A. Monitor the client's temperature
B. Assess the fetal heart rate
C. Assess the odor of the amniotic fluid
D. Provide clean, dry underpads
B
42. A nurse is assessing a newborn for manifestations of a large patent ductus arteriosus (PDA). Which of the following findings should the nurse expect?
A. Cyanosis with crying
B. Weak pulses
C. Systolic murmur
D. Chronic hypoxemia
C
43. A nurse is caring for a client who is in active labor and notes late decelerations on the fetal monitor. Which of the following is the priority nursing action?
A. Elevate the client's legs
B. Position the client on her side
C. Administer oxygen via face mask
D. Increase the infusion rate of the IV fluid
B
44. A nurse in an antepartum unit is triaging clients. Which of the following clients should the nurse see first?
A. A client who is at 38 weeks of gestation and reports a cough and fever
B. A client who missed a period and reports vaginal spotting
C. A client who is at 14 weeks of gestation and reports nausea and vomiting
D. A client who is at 28 weeks of gestation and reports of painless vaginal bleeding
D
45. A nurse in the nursery is caring for a newborn. The grandmother of the newborn asks if she can take the newborn to the mother's room. Which of the following is an appropriate response by the nurse?

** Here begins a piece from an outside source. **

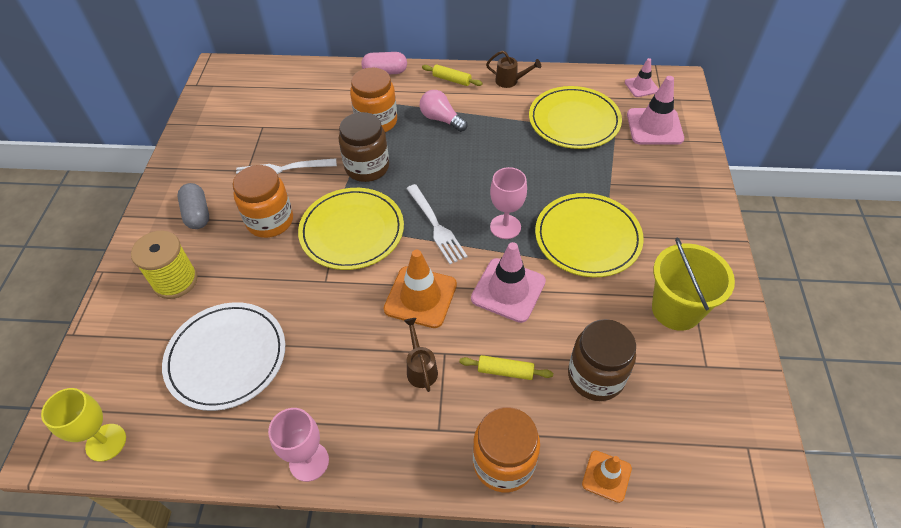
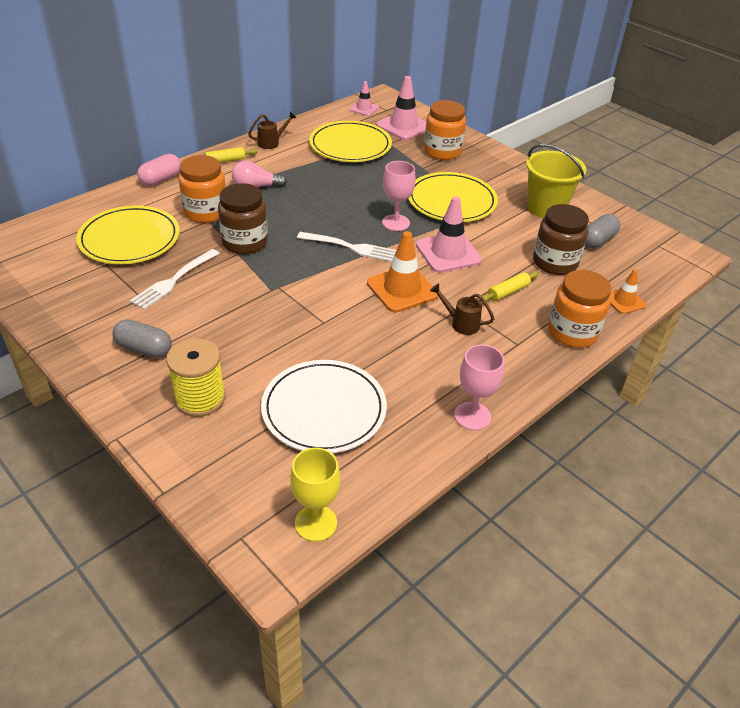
camera: 50 degrees left, 10 degrees down
(270, 221) = (219, 315): orange jar -> orange jar (442, 152)
(352, 231) = (296, 284): yellow plate -> yellow plate (129, 239)
(680, 387) = (597, 240): none -> grey capsule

A. You may carry your grandchild to the room.
B. You can push the baby to the room in a wheeled bassinet.
C. Have the mother call and I will take the baby to the room.
D. If you show me your photo identification, you can take the infant.
C
46. A nurse is assessing a newborn immediately following a scheduled cesarean delivery. Which of the following assessments is the nurse's priority?
A. Respiratory distress
B. Hypothermia
C. Accidental lacerations
D. Acrocyanosis
A
47. A nurse is assessing a newborn the day after delivery. The nurse notes a raised, bruised area on the left side of the scalp that does not cross the suture line. How should the nurse document the finding?
A. Caput succedaneum
B. Cephalohematoma
C. Molding
D. Pilonidal dimple
B
48. A nurse is caring for a client who is 3 days postpartum and is attempting to breastfeed. Which of the following findings indicate mastitis?
A. Swelling in both breasts
B. Cracked and bleeding nipples
C. Red and painful area in one breast
D. A white patch on a nipple
C
49. A nurse is caring for a newborn that is large for gestational age (LGA). What is an expected finding of a macrosomic infant?
A. Decreased subcutaneous fat
B. Dry, loose skin
C. Sluggishness, hypotonic muscles
D. Bronze skin discoloration
C
50. A nurse is caring for a client who has a suspected ectopic pregnancy at 8 weeks of gestation. Which of the following manifestations should the nurse expect to identify as consistent with the diagnosis?
A. Severe nausea and vomiting
B. Large amount of vaginal bleeding
C. Unilateral, cramp-like abdominal pain
D. Uterine enlargement greater than expected for gestational age.